Notably, IoT revenue grew 22% to ~$6.6 billion, spanning industrial devices, networking, and XR (mixed-reality headsets and smart glasses). The company has even called out XR as a $2 billion business now, well ahead of its earlier expectations.

The Next Financial Year is Even More Audacious

The next question is about whether this growth actually continues or if 2025 is a one-off rebound. The former is likely the correct answer, as the company is set to benefit from several positive catalysts this year. For instance, Qualcomm’s Snapdragon X series has evolved from curiosity to a genuine Windows on Arm platform. The company says it already has over 60 laptop designs in production and expects more than 100 Snapdragon X-powered PCs by 2026. Further, Microsoft (MSFT) is leaning in with new Copilot+ Surface devices built around Snapdragon X Plus chips, including lower-priced models aimed at students and mainstream buyers.

In addition, Qualcomm unveiled its AI200 and AI250 accelerators for data centers last month, targeting energy-efficient AI inference rather than training. The AI200 is planned to launch in 2026, with early deployments including a significant partnership in Saudi Arabia that could use up to 200 megawatts of Qualcomm-based systems. If even a slice of that roadmap generates recurring revenue, the 2026–2027 numbers have meaningful upside optionality.

Lastly, I believe many investors overlook the Automotive segment, which just broke the $1 billion-per-quarter barrier while its design-win pipeline continues to expand. Management’s recent commentary points to dozens of new ADAS wins and a pipeline of around $45 billion in future business. That won’t, of course, all show up in 2026, but each model year locks in more high-margin revenue.

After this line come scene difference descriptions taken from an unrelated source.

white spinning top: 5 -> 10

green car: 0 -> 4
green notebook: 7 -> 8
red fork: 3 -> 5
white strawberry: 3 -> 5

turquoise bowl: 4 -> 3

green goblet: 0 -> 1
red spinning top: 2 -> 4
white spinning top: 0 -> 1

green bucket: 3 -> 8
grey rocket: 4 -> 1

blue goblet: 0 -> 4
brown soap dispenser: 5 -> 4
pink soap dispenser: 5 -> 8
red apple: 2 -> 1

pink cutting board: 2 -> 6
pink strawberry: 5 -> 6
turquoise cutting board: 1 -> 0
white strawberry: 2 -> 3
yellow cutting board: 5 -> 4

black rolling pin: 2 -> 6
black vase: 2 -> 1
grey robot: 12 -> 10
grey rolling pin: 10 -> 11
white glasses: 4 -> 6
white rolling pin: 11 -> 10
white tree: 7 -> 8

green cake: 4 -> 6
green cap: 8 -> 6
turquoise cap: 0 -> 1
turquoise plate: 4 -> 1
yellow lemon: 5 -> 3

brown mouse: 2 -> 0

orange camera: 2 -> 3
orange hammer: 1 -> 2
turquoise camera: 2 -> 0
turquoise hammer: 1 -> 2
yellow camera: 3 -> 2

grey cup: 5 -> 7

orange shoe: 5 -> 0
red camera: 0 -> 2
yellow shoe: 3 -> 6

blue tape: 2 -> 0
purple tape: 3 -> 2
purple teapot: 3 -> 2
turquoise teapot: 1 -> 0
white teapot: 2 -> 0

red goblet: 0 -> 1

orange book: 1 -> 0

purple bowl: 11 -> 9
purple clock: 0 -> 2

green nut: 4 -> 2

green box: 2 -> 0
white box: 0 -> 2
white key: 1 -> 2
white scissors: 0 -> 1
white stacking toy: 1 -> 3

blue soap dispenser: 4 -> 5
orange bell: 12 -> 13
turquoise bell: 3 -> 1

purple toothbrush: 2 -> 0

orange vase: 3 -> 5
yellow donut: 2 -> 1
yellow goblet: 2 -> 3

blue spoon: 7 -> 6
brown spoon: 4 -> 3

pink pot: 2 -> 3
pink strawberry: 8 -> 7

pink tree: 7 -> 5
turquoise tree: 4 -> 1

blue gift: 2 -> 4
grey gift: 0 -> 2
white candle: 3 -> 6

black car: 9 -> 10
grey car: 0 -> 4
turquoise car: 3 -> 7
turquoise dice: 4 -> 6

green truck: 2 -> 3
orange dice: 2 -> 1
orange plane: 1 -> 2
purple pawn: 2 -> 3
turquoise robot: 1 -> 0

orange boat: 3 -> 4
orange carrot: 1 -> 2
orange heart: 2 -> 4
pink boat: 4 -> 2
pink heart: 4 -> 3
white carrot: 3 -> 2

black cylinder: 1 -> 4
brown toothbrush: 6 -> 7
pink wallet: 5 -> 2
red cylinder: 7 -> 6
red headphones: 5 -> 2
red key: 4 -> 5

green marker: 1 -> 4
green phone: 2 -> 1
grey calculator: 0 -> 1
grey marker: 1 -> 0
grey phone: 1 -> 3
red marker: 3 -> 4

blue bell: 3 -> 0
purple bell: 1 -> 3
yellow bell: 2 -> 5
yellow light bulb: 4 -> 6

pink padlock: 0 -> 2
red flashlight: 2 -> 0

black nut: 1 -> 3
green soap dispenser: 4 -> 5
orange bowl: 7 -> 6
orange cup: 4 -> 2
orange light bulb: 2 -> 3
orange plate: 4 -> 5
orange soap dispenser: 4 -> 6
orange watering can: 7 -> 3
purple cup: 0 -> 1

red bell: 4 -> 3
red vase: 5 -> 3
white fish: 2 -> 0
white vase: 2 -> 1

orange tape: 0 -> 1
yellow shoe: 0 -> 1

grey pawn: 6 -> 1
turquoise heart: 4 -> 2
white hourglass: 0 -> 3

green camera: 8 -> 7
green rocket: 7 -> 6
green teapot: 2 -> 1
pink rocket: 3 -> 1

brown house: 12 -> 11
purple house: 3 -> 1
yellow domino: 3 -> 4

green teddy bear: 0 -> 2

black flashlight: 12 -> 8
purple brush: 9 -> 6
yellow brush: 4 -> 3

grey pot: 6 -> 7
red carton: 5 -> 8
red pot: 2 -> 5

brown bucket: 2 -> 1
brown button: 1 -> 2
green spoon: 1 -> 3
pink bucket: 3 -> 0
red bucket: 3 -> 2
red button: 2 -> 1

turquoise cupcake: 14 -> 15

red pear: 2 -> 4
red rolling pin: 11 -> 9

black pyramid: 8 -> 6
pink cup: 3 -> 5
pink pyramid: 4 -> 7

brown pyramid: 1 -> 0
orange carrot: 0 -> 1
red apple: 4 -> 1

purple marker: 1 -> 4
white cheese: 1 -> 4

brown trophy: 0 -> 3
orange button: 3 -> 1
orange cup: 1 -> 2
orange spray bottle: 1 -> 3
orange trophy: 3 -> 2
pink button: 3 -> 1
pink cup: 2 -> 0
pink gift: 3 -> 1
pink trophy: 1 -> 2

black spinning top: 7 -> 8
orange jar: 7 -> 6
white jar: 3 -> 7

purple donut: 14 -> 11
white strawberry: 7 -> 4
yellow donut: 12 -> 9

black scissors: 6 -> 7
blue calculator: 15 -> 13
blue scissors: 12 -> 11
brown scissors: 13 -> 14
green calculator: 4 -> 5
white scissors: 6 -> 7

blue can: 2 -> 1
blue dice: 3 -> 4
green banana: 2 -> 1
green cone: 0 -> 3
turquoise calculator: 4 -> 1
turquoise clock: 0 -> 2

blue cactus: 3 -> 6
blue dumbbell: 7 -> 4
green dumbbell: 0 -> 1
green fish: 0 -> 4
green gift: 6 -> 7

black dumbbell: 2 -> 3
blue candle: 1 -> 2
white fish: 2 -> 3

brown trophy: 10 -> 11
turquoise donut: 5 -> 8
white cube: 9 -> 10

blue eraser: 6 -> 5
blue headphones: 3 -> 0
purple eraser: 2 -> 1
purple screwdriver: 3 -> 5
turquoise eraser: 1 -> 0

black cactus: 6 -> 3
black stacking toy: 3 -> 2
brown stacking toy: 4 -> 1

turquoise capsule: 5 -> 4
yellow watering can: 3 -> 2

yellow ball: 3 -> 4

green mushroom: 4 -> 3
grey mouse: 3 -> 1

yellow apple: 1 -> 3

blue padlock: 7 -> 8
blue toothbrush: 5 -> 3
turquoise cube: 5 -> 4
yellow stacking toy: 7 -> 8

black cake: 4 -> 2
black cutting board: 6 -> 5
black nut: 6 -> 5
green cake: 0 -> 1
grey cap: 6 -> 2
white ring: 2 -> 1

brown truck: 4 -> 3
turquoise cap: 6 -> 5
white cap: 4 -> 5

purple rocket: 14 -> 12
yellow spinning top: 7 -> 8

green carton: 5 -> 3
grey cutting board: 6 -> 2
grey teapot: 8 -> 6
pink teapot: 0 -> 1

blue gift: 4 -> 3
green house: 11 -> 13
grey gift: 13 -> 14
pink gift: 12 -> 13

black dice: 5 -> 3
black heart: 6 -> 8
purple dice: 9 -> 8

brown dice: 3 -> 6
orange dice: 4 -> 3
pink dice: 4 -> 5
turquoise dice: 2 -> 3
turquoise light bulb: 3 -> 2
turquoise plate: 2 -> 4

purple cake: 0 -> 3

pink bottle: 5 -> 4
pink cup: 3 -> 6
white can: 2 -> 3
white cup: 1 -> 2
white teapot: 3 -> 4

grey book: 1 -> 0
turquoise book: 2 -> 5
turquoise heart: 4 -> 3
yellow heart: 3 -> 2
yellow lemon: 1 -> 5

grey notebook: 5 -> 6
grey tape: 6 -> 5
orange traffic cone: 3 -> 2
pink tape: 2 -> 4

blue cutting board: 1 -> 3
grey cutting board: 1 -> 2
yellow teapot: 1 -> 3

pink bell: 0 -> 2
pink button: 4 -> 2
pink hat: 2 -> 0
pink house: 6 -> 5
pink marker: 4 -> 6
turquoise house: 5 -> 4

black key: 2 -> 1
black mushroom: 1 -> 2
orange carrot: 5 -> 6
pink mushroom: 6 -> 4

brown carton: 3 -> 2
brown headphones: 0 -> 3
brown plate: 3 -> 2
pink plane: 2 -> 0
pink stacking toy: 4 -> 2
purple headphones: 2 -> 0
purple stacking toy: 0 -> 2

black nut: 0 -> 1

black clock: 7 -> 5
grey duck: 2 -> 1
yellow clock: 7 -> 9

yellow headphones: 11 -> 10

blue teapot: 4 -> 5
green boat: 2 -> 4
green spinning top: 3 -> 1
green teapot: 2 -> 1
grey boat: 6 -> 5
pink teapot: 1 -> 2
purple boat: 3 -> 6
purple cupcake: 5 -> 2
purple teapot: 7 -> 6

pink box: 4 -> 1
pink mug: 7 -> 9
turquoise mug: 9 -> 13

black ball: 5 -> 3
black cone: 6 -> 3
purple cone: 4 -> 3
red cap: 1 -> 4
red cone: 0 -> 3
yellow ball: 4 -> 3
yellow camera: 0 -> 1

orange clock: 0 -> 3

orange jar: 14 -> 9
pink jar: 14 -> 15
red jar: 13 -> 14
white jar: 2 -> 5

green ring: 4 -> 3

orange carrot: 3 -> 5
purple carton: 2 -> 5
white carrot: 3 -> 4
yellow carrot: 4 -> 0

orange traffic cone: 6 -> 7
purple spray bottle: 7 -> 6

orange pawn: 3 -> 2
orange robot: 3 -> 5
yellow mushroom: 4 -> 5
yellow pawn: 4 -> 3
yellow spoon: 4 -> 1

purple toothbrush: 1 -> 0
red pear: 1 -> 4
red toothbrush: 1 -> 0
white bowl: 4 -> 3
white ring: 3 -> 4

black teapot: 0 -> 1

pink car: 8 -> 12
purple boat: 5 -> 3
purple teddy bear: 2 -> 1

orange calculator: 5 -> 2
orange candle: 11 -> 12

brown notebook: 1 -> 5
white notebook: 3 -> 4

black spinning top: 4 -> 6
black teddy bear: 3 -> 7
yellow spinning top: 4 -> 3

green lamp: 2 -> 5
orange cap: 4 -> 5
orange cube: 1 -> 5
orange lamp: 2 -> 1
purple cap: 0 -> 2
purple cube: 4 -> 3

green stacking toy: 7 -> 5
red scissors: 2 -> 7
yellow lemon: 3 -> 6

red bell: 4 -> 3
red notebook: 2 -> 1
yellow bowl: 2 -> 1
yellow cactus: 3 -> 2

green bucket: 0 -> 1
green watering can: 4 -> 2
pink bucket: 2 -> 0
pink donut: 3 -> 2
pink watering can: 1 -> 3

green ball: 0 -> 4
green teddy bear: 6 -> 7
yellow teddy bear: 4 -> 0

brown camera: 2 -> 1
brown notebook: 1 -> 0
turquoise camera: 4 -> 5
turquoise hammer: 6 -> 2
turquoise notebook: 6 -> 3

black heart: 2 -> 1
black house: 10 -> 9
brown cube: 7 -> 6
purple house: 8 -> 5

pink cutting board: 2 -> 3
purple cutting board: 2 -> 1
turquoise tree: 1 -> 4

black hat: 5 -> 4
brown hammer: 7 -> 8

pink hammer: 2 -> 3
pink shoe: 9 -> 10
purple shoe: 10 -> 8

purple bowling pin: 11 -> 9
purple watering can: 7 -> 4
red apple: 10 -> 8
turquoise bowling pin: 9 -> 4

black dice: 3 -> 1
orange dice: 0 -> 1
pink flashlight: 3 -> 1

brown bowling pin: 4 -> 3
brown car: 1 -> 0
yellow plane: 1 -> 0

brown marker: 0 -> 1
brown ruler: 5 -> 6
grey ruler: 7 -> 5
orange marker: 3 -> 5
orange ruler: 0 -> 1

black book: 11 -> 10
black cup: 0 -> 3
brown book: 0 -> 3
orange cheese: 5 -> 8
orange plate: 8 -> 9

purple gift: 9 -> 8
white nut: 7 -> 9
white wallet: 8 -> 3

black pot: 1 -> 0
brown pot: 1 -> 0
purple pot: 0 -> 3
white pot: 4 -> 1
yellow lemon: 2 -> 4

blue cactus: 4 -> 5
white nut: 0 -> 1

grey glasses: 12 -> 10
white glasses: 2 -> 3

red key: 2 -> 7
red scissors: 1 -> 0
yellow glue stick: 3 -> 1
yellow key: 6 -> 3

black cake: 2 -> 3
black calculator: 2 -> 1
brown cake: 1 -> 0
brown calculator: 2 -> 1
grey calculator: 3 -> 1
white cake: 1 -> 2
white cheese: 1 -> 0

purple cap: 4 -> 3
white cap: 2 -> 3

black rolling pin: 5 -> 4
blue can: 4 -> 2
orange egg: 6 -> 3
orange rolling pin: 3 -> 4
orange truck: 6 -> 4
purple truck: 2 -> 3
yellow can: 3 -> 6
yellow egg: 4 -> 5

A Flat Price With a Fat Discount

However, despite these developments, QCOM trades like a slightly above-average industrial stock. At around $162 per share, Qualcomm’s forward P/E sits near 13.4x based on a fiscal 2026 consensus EPS estimate of roughly $12.11. That’s well below many large-cap chip and AI names, even though Qualcomm has meaningful exposure to the same AI and cloud themes. For context, the overall tech sector is trading at an average forward P/E of about 23x.

Also note that Qualcomm generated about $12.8 billion in free cash flow, implying a free-cash-flow yield of roughly 7% at today’s market cap, plus a 2.2% dividend yield with ongoing buybacks that retired about 2% of shares outstanding. The “shareholder yield” is therefore very compelling today, and so I believe QCOM’s recent underperformance will soon shift to an upward trend.

Is Qualcomm a Good Stock to Buy Now?

QCOM currently holds a Moderate Buy consensus on Wall Street, based on the view of 18 analysts. Qualcomm stock now carries 12 Buy, five Hold, and just one Sell rating. At $197.67, the average QCOM stock price forecast implies 18% upside potential over the next 12 months.

See more QCOM analyst ratings

Final Thoughts

All in all, Qualcomm has rock-solid fundamentals and exciting growth drivers. Further, its increasingly attractive valuation paints a far brighter picture than this year’s stagnant share price suggests. Its momentum is building across the board, and the company appears poised for meaningful upside. As these catalysts unfold, QCOM’s stock looks primed to finally break out of its muted trading range.